No election shall take effect unless the votes of at least one-third of the total number of Associates for the time being shall be tendered at the meeting, including votes received through the post-office. In case of the failure of the meeting by reason of the non-tender of the required number of votes within the space of two hours after the time fixed for holding the meeting, the meeting shall be adjourned for fourteen days, of which adjournment, and the reason thereof, the Registrar shall, within three days after such meeting, send notice to each Associate whose address is registered.

In case the adjourned meeting shall likewise fail by reason of the non-tender of the required number of votes, the Chairman of such adjourned meeting shall report the fact to the next meeting of the Council, who shall report to the Court that the Associates have not asserted their right to nominate to the Governorship then vacant.
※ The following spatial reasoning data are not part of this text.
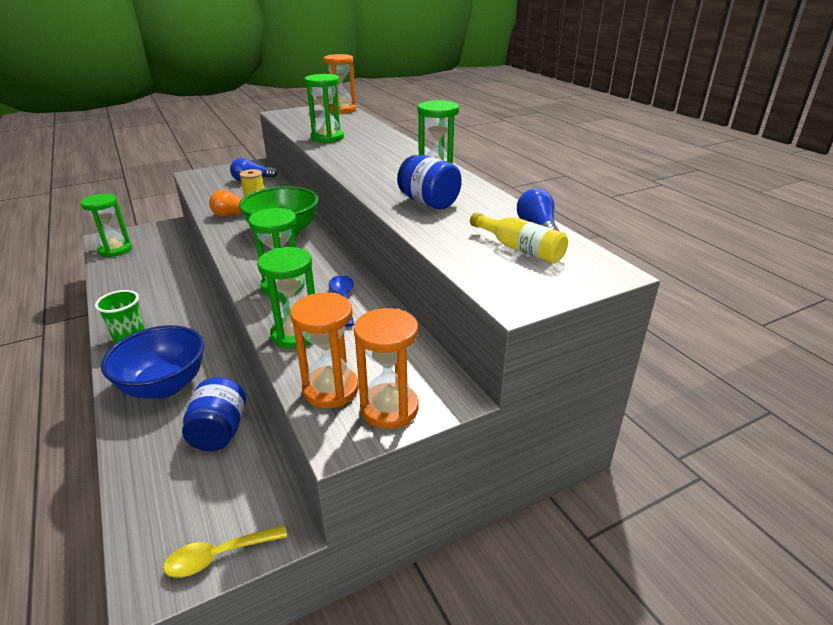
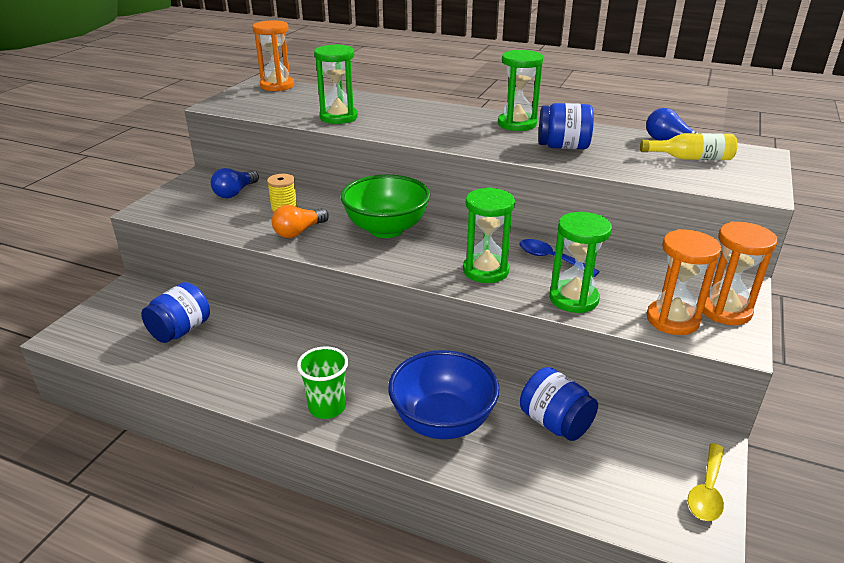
camera: 40 degrees left, 0 degrees up
(115, 250) = (111, 340): green hourglass -> none
(149, 259) = (181, 330): none -> blue jar

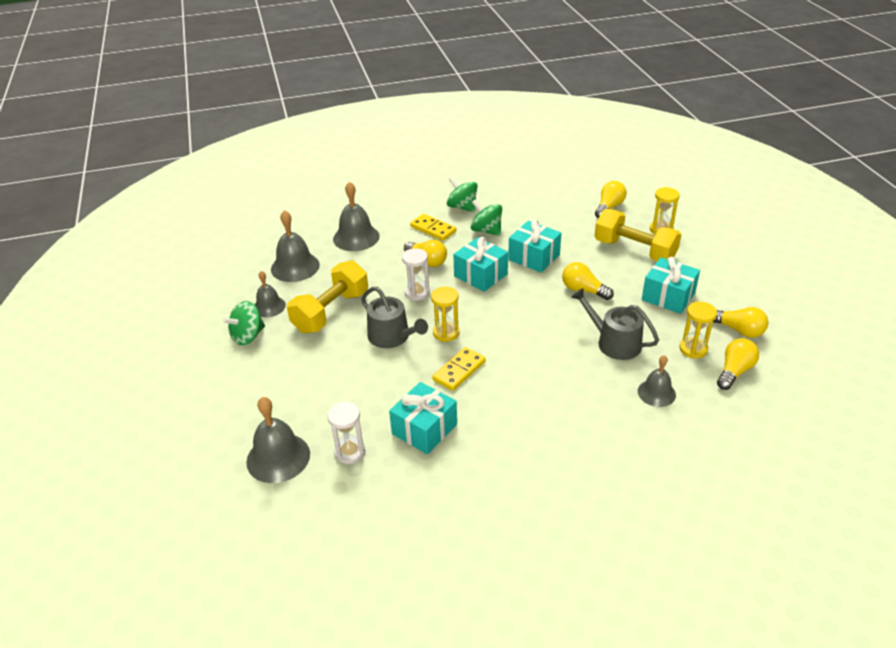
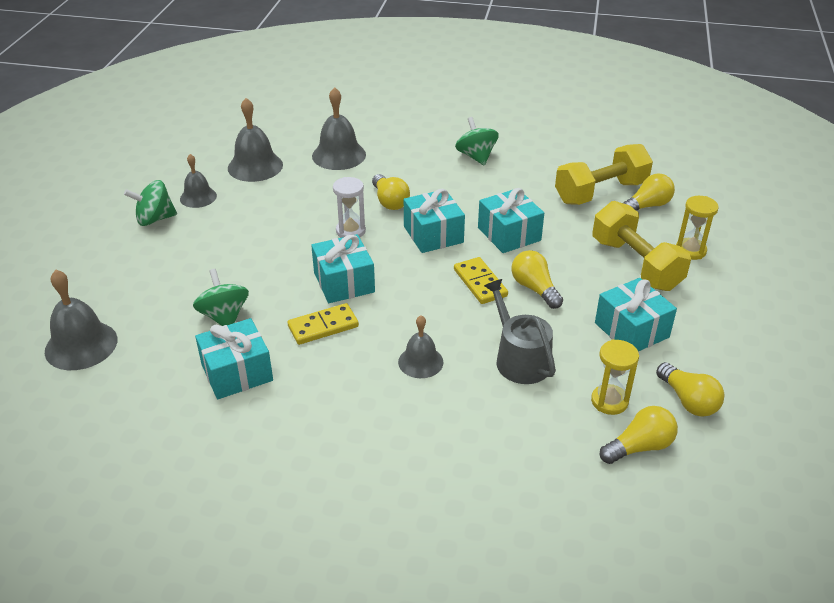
camera: 25 degrees right, 0 degrees up
(331, 312) = (250, 221): yellow dumbbell -> yellow dumbbell (600, 192)
(349, 452) = (147, 366): white hourglass -> none
(392, 337) = (287, 267): grey watering can -> none
(433, 229) = (424, 170): yellow domino -> yellow domino (480, 283)
(446, 333) = (344, 282): yellow hourglass -> turquoise gift
(486, 230) = (481, 189): green spinning top -> green spinning top (224, 316)
(656, 393) = (520, 434): grey bell -> grey bell (420, 362)

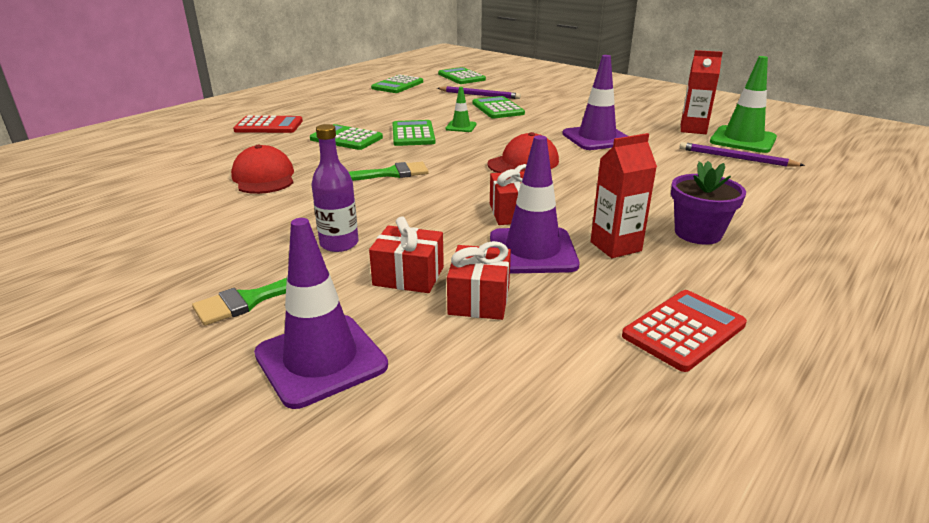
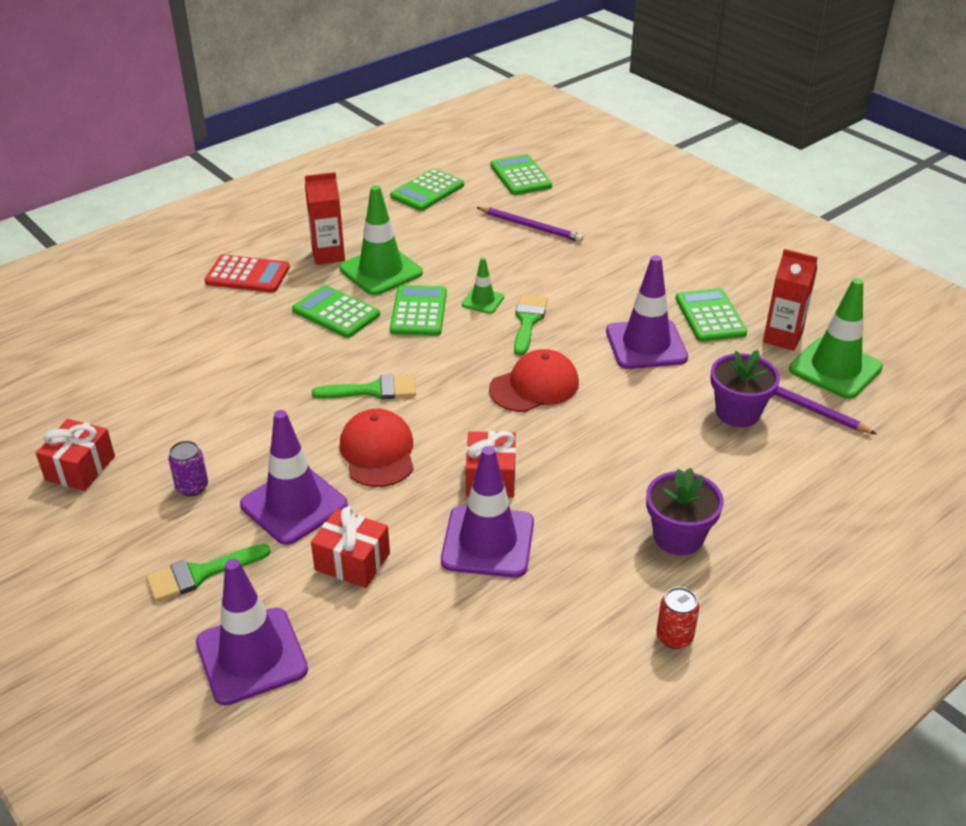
camera: 10 degrees right, 10 degrees up
(236, 240) = (192, 487): none -> purple can
(264, 177) = (231, 381): red cap -> red cap (378, 452)
(339, 244) = (294, 505): purple bottle -> purple traffic cone
(376, 118) = (381, 271): none -> green traffic cone
(479, 299) = (411, 603): red gift -> red gift (80, 468)
(497, 108) = (544, 263): green calculator -> green calculator (710, 316)
(500, 133) = (528, 321): none -> green brush
(615, 246) = (578, 546): red carton -> red carton (328, 255)
(684, 330) = (590, 669): red calculator -> none
(690, 164) = (737, 412): none -> purple flower pot
(745, 298) = (674, 637): none -> red can

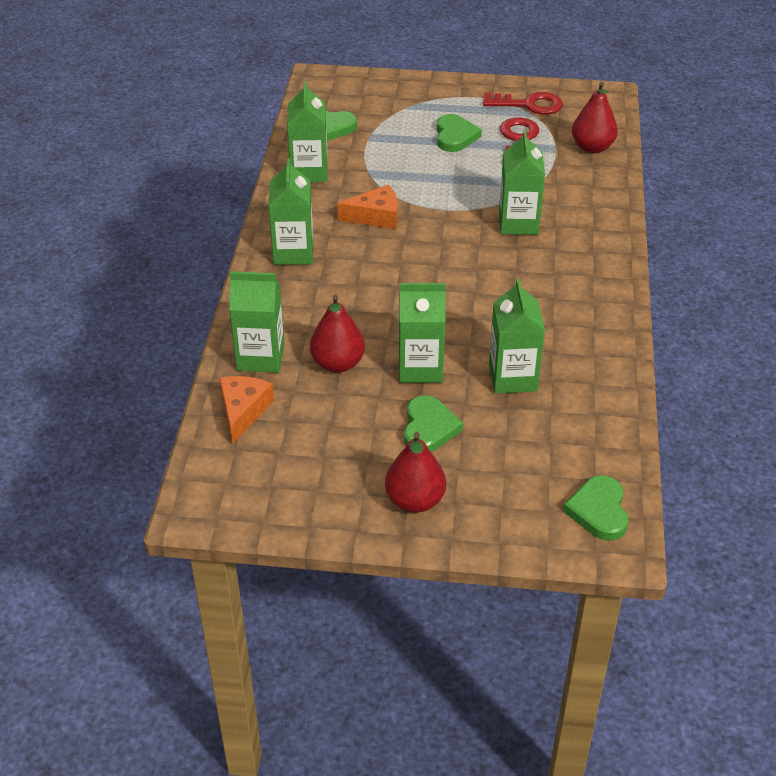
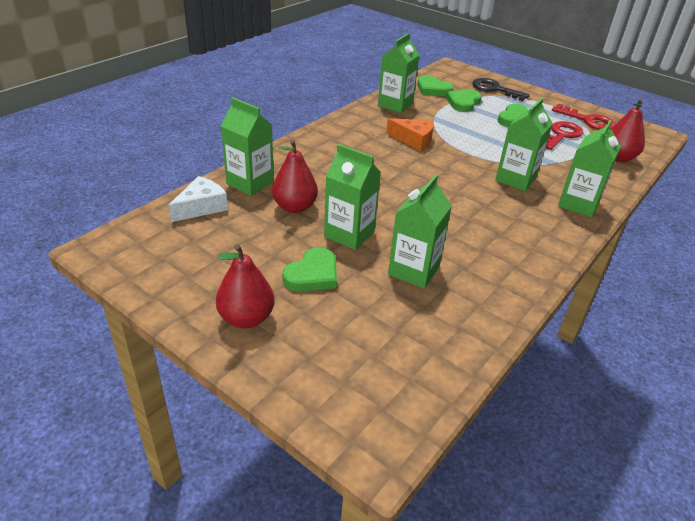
camera: 30 degrees right, 5 degrees down
(243, 411) = (201, 207): orange cheese -> white cheese
(293, 252) = (338, 138): green carton -> green carton (578, 204)
(398, 97) = (494, 89): none -> black key
(599, 511) = (388, 407): green heart -> green heart (463, 103)

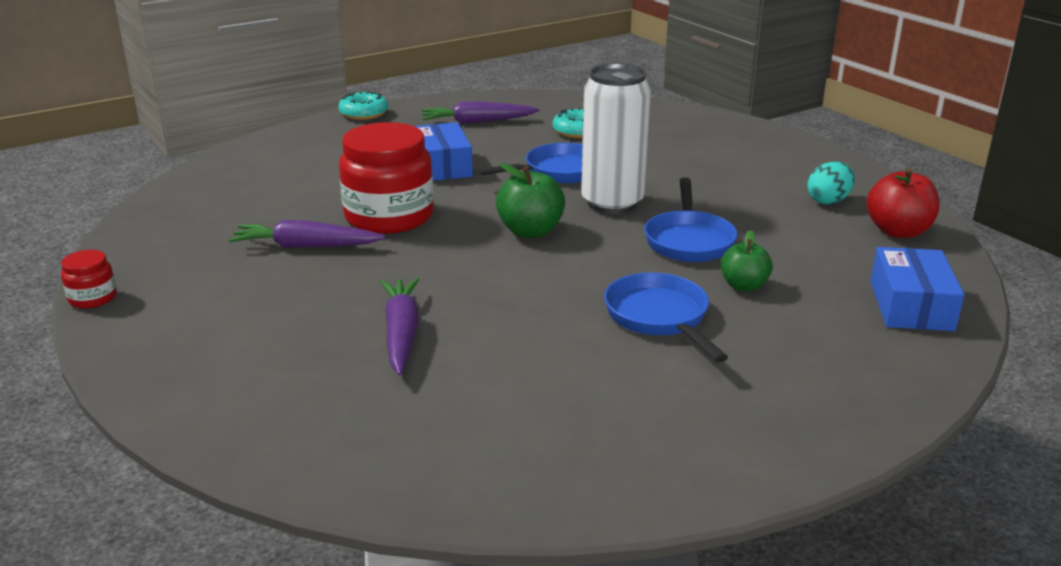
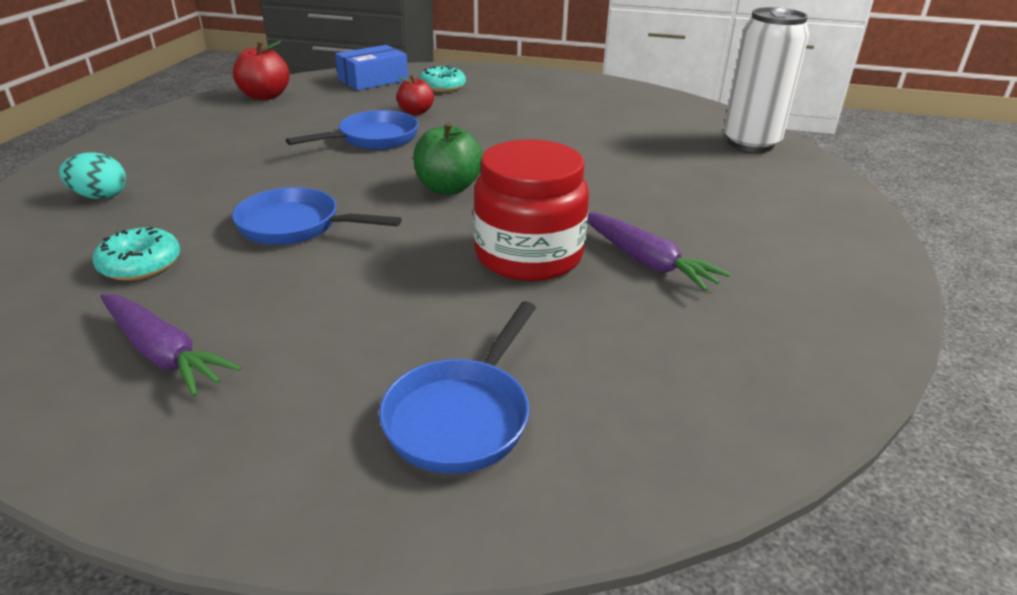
camera: 135 degrees left, 5 degrees up
(92, 298) = (897, 299): red jar -> none
(364, 113) = (220, 506): turquoise donut -> turquoise donut (442, 87)
(401, 333) = (651, 168): purple carrot -> none
(441, 166) = (367, 295): blue box -> none
(612, 203) = (342, 180): white can -> white can (750, 143)
(659, 318) = (493, 119): blue pan -> blue pan (462, 416)
(744, 286) = (416, 112): green apple -> red apple
(828, 201) = (230, 120): turquoise egg -> turquoise egg (100, 196)

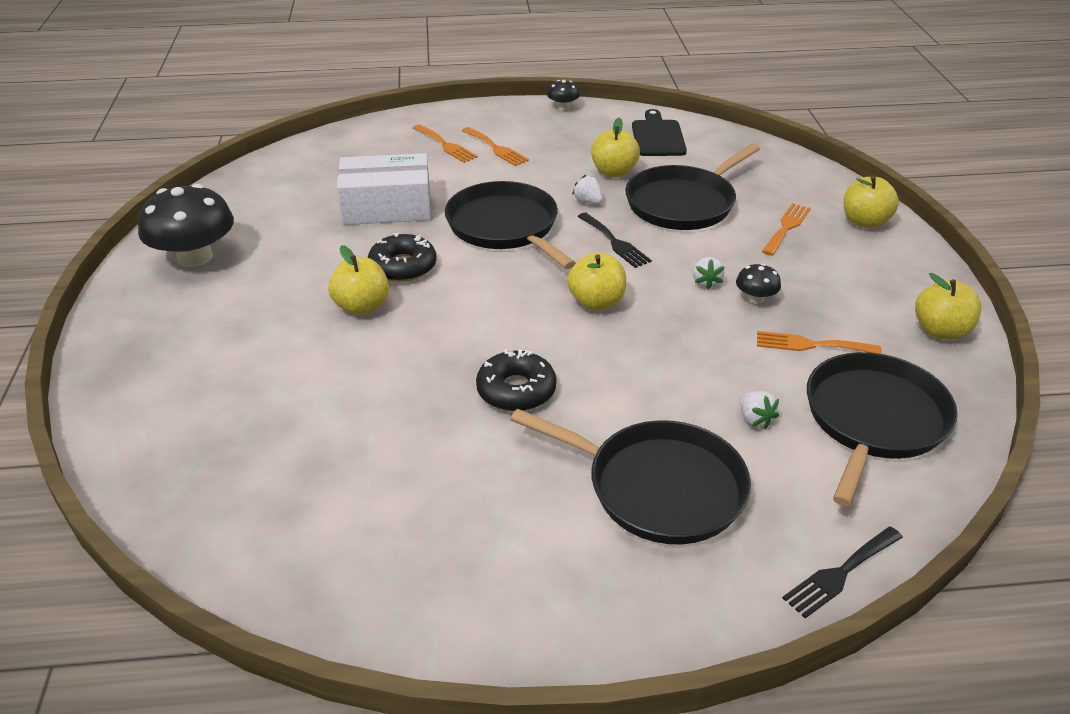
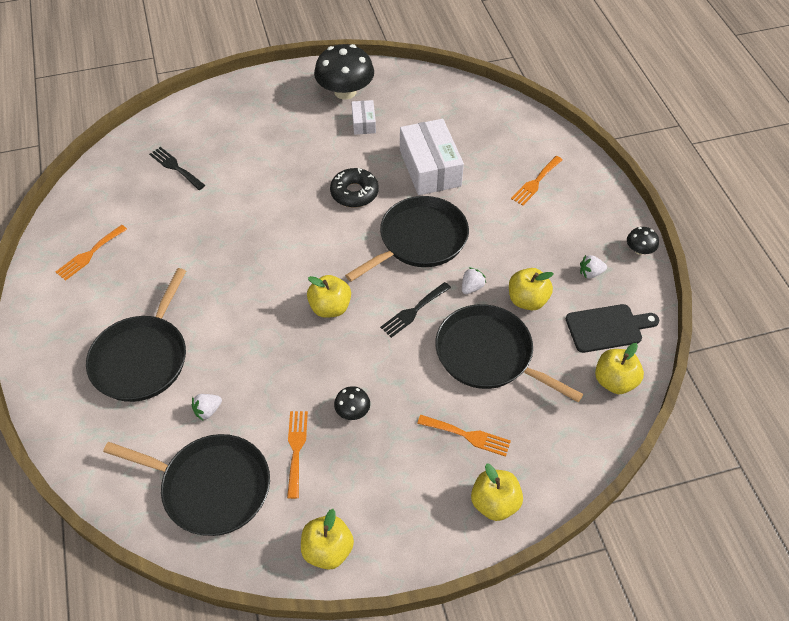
camera: 80 degrees right, 15 degrees up
(271, 247) = (363, 123): none -> white box
(362, 306) = (305, 182): yellow apple -> yellow apple (614, 381)
(496, 148) = (542, 215): orange fork -> orange fork (89, 254)
(516, 390) = (227, 275): black donut -> none
(706, 282) = (369, 376): white strawberry -> white strawberry (590, 273)
(840, 573) = (71, 456): black fork -> black fork (175, 167)

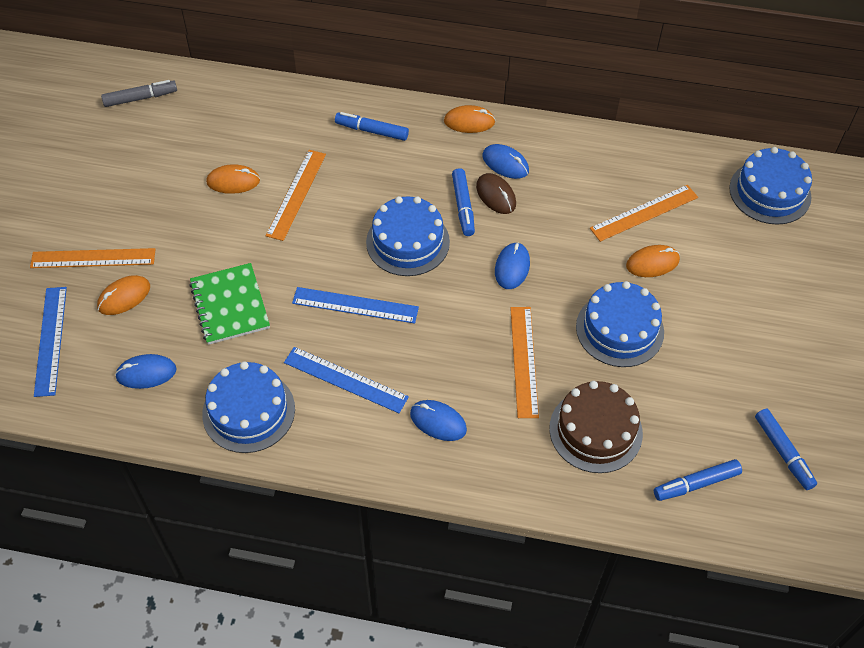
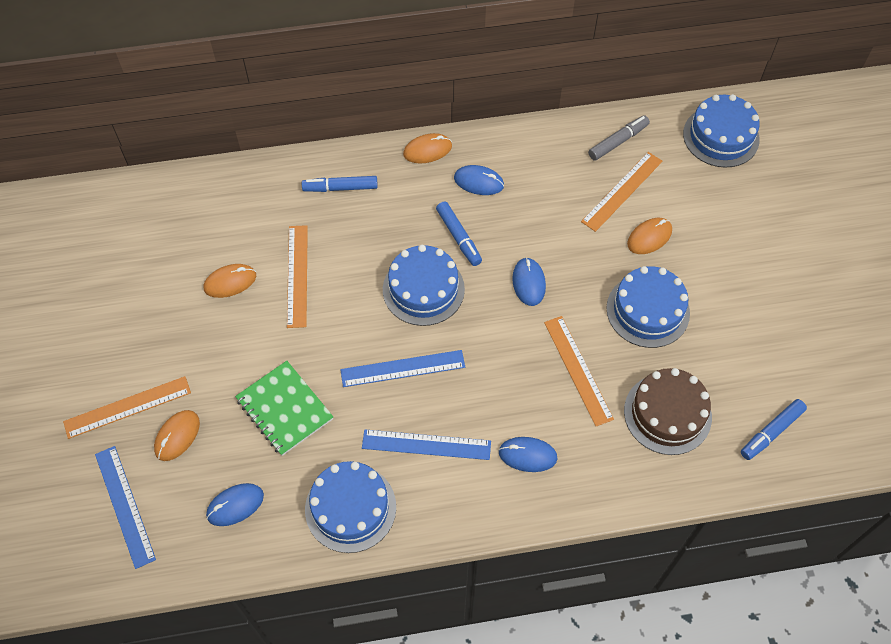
camera: 20 degrees left, 5 degrees up
(140, 98) = (96, 224): grey marker -> grey marker (618, 142)
(496, 195) = (484, 216): brown mouse -> none
(783, 452) = (830, 377): blue marker -> none

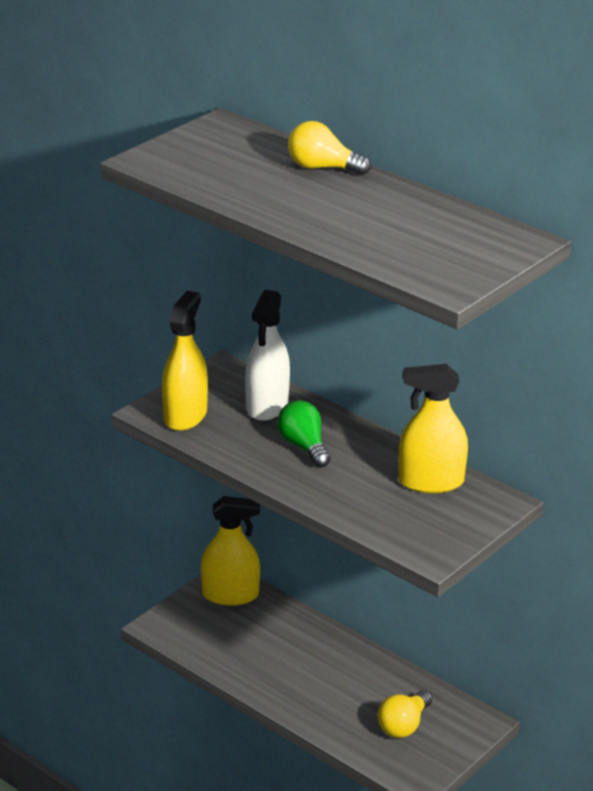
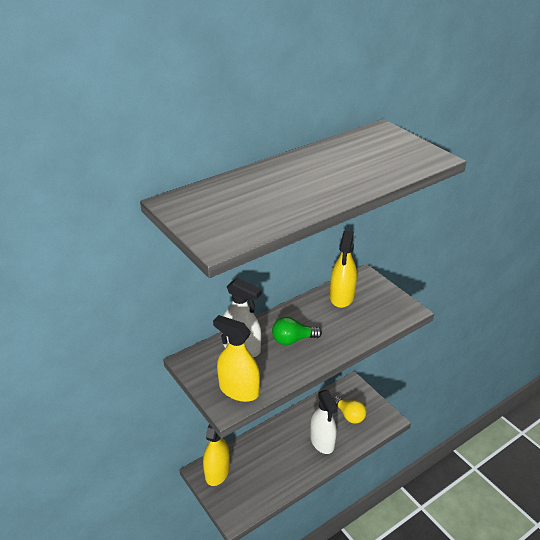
camera: 75 degrees left, 5 degrees up
(322, 168) = (264, 174): yellow light bulb -> none
(332, 698) = (322, 441): none -> white spray bottle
No further meeting shall be called for the purpose of such nomination until another vacancy shall occur, unless the Court shall direct a special meeting to be convened for that purpose.

15. Seven days at least before the meeting the Registrar shall send to each Associate whose address is registered, a voting paper containing a list of all the persons who have been duly proposed, with the names of the proposers and the number of vacancies. Each Associate who desires to vote shall place his initials opposite the name or names of the persons or respective persons (not exceeding the number of vacancies) for whom he votes, and shall sign the paper; and, in case any Associate shall be desirous of voting without being present at the meeting, he shall send such voting paper by post in a closed envelope to the Registrar at the College, so as to arrive not later than

the time fixed for the opening of the meeting. Any failure in the exact observance of this bye-law shall render a voting paper invalid.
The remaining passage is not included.